Imaginons un lac volcanique en Islande, ou un volcan en activité en Sicile. Les matières en provenance du sous-sol remontent lentement jusqu'à la surface, en se chargeant des minéraux, gaz et autres composés qu'elles rencontrent lors de ce processus. Arrivées à la surface du lac ou du volcan ces gaz et matières en fusion créent des tourbillons et éclatent en bulles, jets de gaz, émissions de lave ou explosions diverses avant de se répandre dans l'atmosphère ou sur les flancs du volcan. Eh bien il en est de même des personnages de "Le bruit et la fureur" de William Faulkner chargés de leurs actions, heurs et surtout malheurs de leur passé, sauf que la comparaison s'arrête là : ils vivent au jour le jour, sans perspective d'avenir, installés sur la flèche du temps et tournés vers son empennage. Avec eux nous sommes prisonniers de la surface du lac ou de la cheminée volcanique dans un monde qui n'irait pas plus loin que cette surface, un monde conditionné par le passé mais sans avenir. Cette image est une façon se souscrire au commentaire de cette oeuvre de 1929 écrit par Jean-Paul Sartre en 1939, qui mettait en évidence ce rapport au temps chez Faulkner. Il n'est d'ailleurs pas étonnant que ce philosophe existentialiste se soit intéressé à cet auteur en particulier : ceci explique cela.

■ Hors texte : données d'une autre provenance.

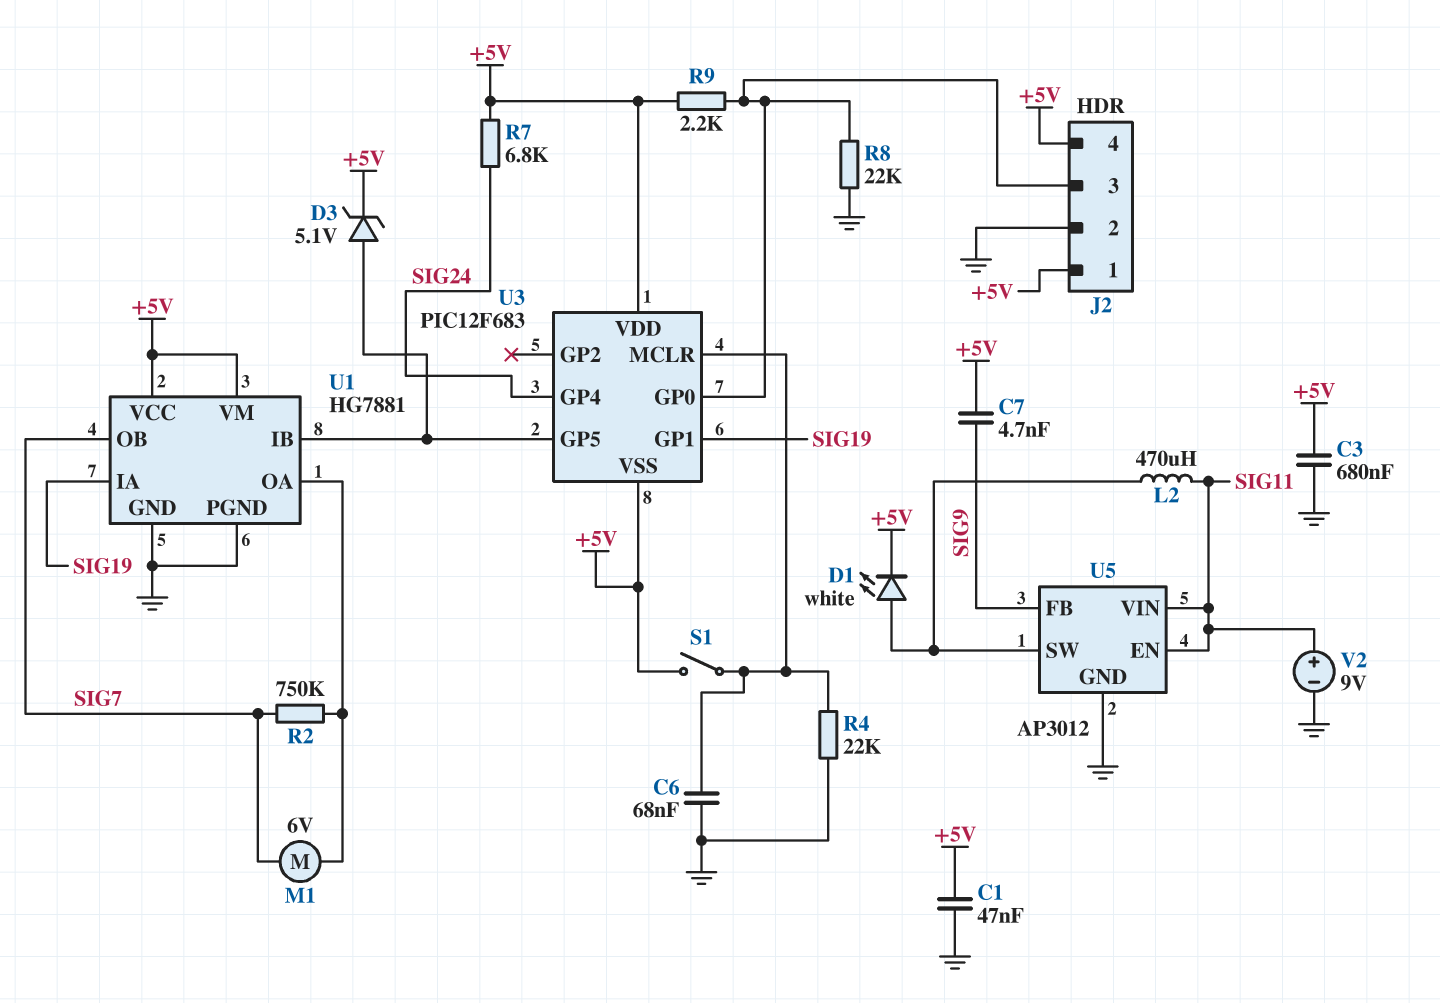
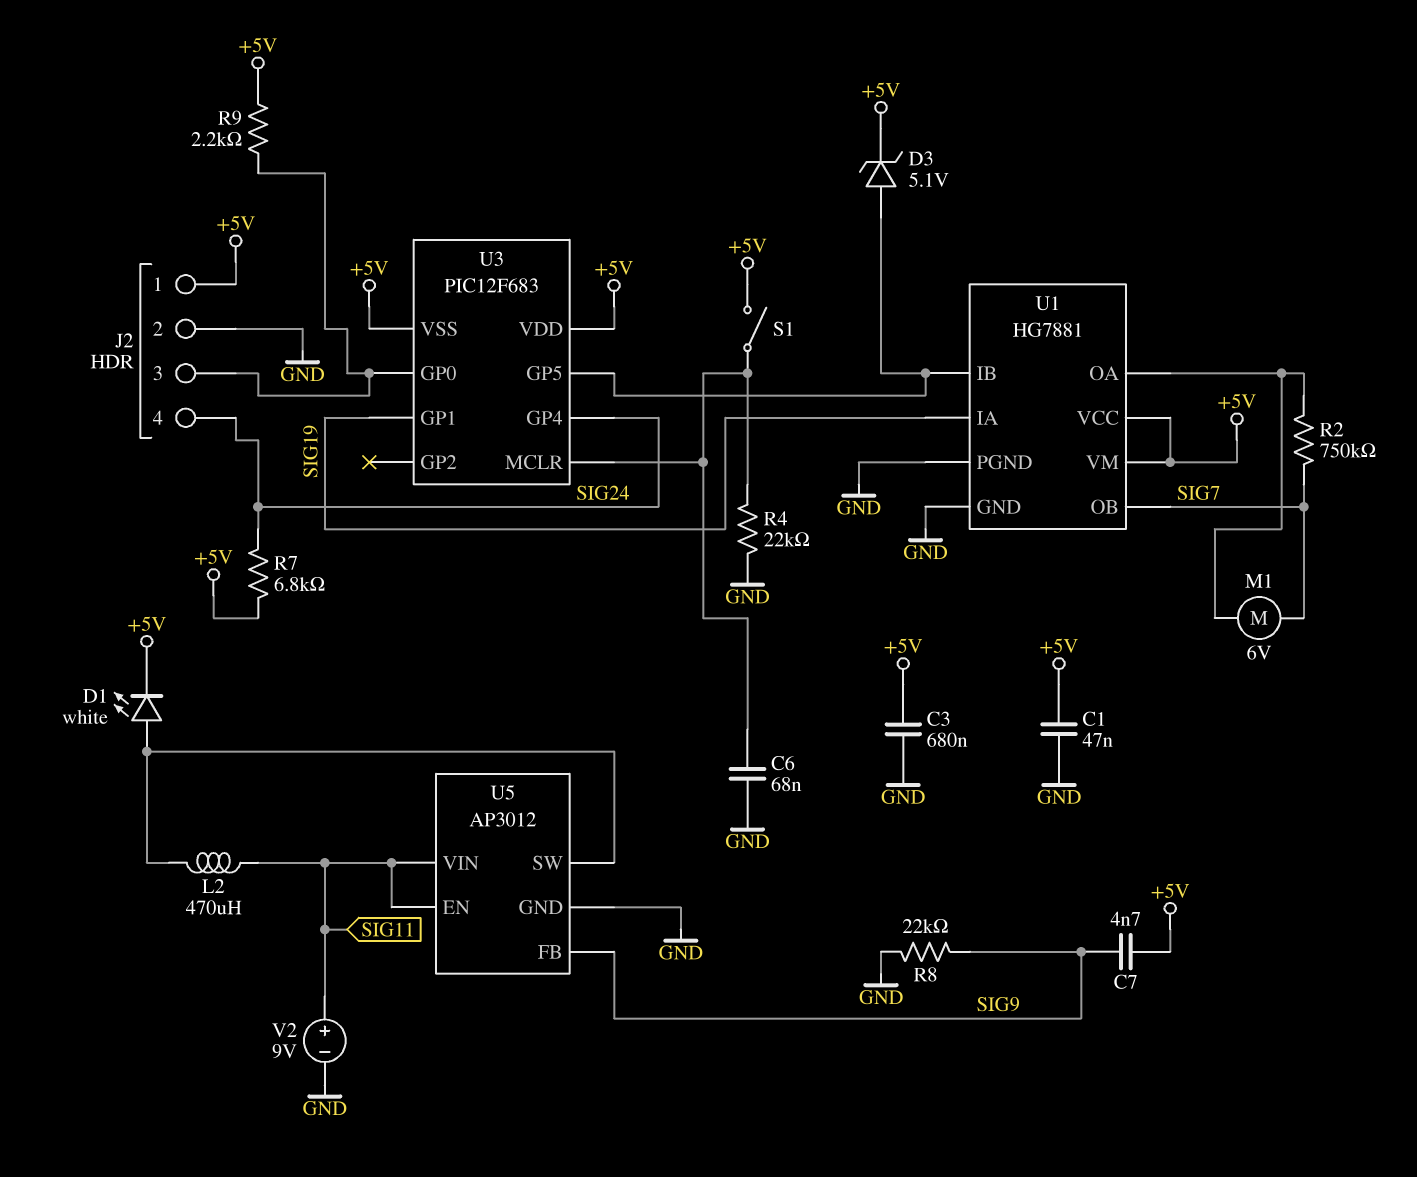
J2 pin 4: +5V -> SIG24
R8: 22k (GND, J2/3) -> 22k (GND, SIG9)

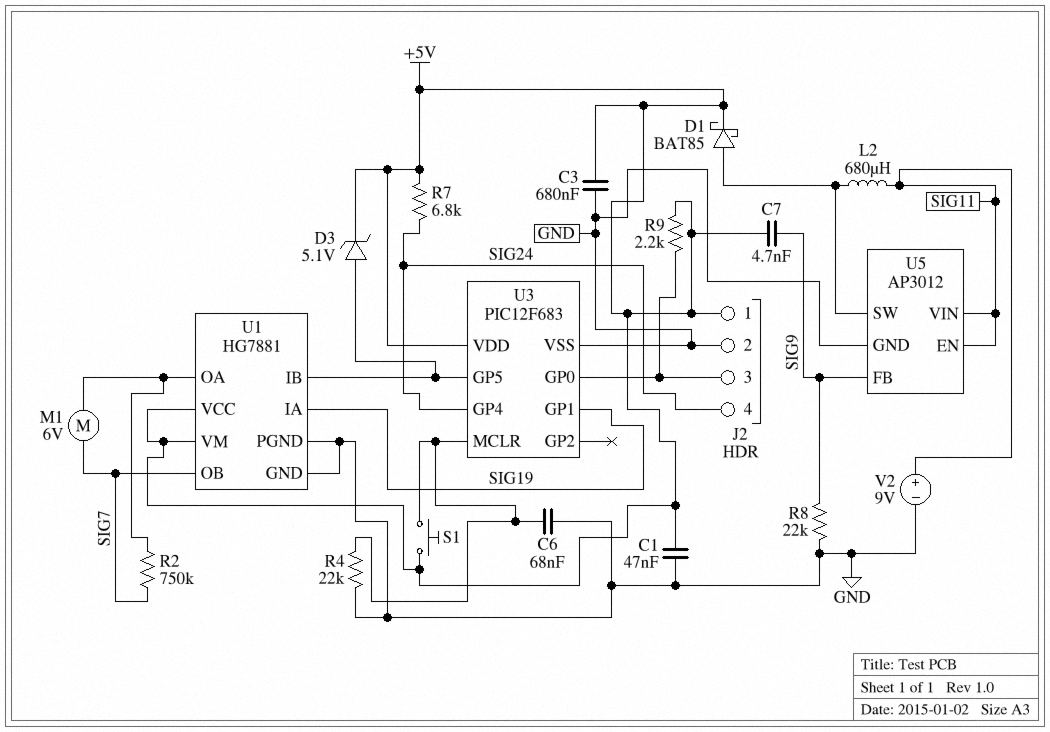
D1: LED white (A U5/SW, K +5V) -> schottky BAT85 (A U5/SW, K +5V)
L2: 470uH (SIG11, U5/SW) -> 680uH (SIG11, U5/SW)
S1: switch (+5V, U3/MCLR) -> button (+5V, U3/MCLR)
U3 pin VSS: +5V -> GND

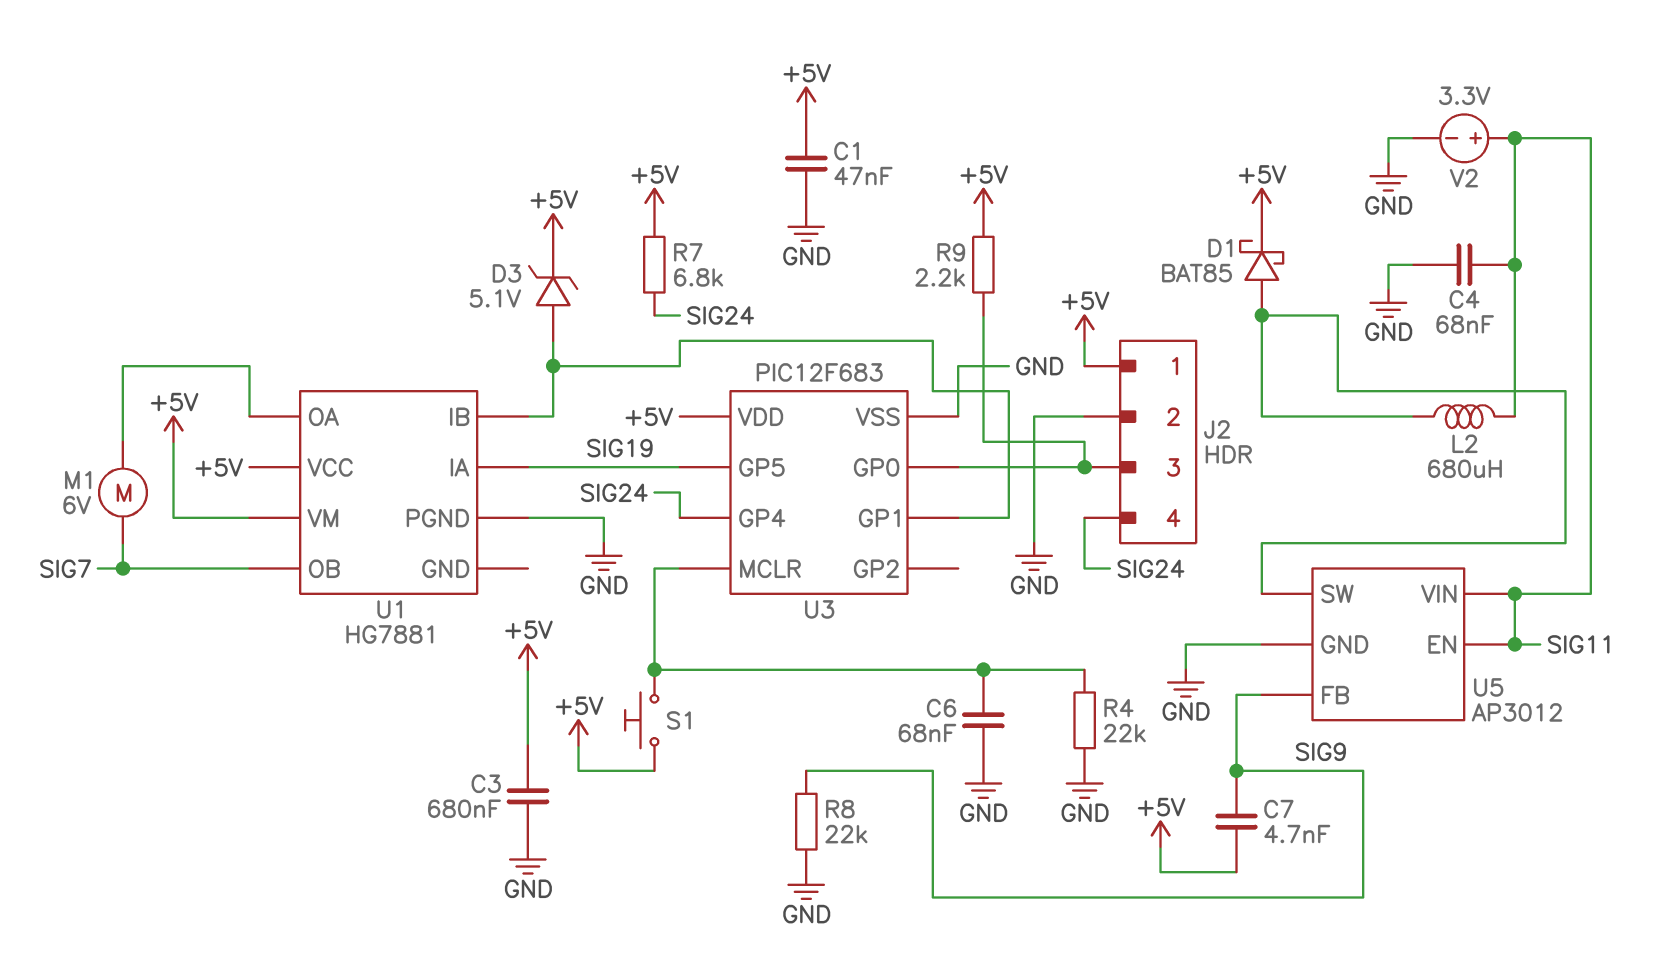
C4: none -> 68nF (GND, SIG11)
R2: 750k (SIG7, U1/OA) -> none
U1 pin GND: GND -> none
U3 pin GP1: SIG19 -> U1/IB
U3 pin GP5: U1/IB -> SIG19
V2: 9V (plus SIG11, minus GND) -> 3.3V (plus SIG11, minus GND)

Mais qu'est ce qui les a traumatisés à ce point ? Est-ce la déchéance de la famille Compson qui a poussé le père Jason à se réfugier dans l'alcool, la fille Caddie à se délurer et à abandonner son enfant Quentin (fille), le fils Quentin (garçon) à aimer sa soeur Caddie plus que de raison et à se suicider après le mariage de cette dernière, le fils Jason à haïr sa nièce Quentin, abandonnée puis elle aussi délurée (avant elle-même de s'enfuir) ? Quant au dernier fils Maury, dit Benjy, attardé mental, il y a longtemps qu'il a démissionné de tout. Ou est-ce plutôt le pessimisme noir de leur père à tous, William Faulkner. Probablement est-ce de cela qu'il s'agit et que l'on retrouve dans ses autres romans, par exemple Tandis que J'agonise ou Lumière d'Août.
Mais dans le bruit et la fureur on ne retrouve pas la puissance, et même l'extraordinaire, du style de Lumière d'août. Nous avons au contraire une lecture qui commence très difficilement, avec le monologue intérieur de Benjy (peut-il en être autrement s'agissant d'un idiot ?), puis encore difficilement avec les pensées de Quentin (garçon) le jour de son suicide, puis moins malaisée avec les pensées de Jason fils, puis, pourrait-on dire, normalement avec la fuite de Quentin (fille).
Après une première lecture inconfortable, ce roman, plutôt cérébral bien qu'extrêmement connu, ne m'apparaît pas comme le meilleur de Faulkner. Question de goût sans doute, mais sans doute faut-il le lire une seconde fois pour mieux l'apprécier.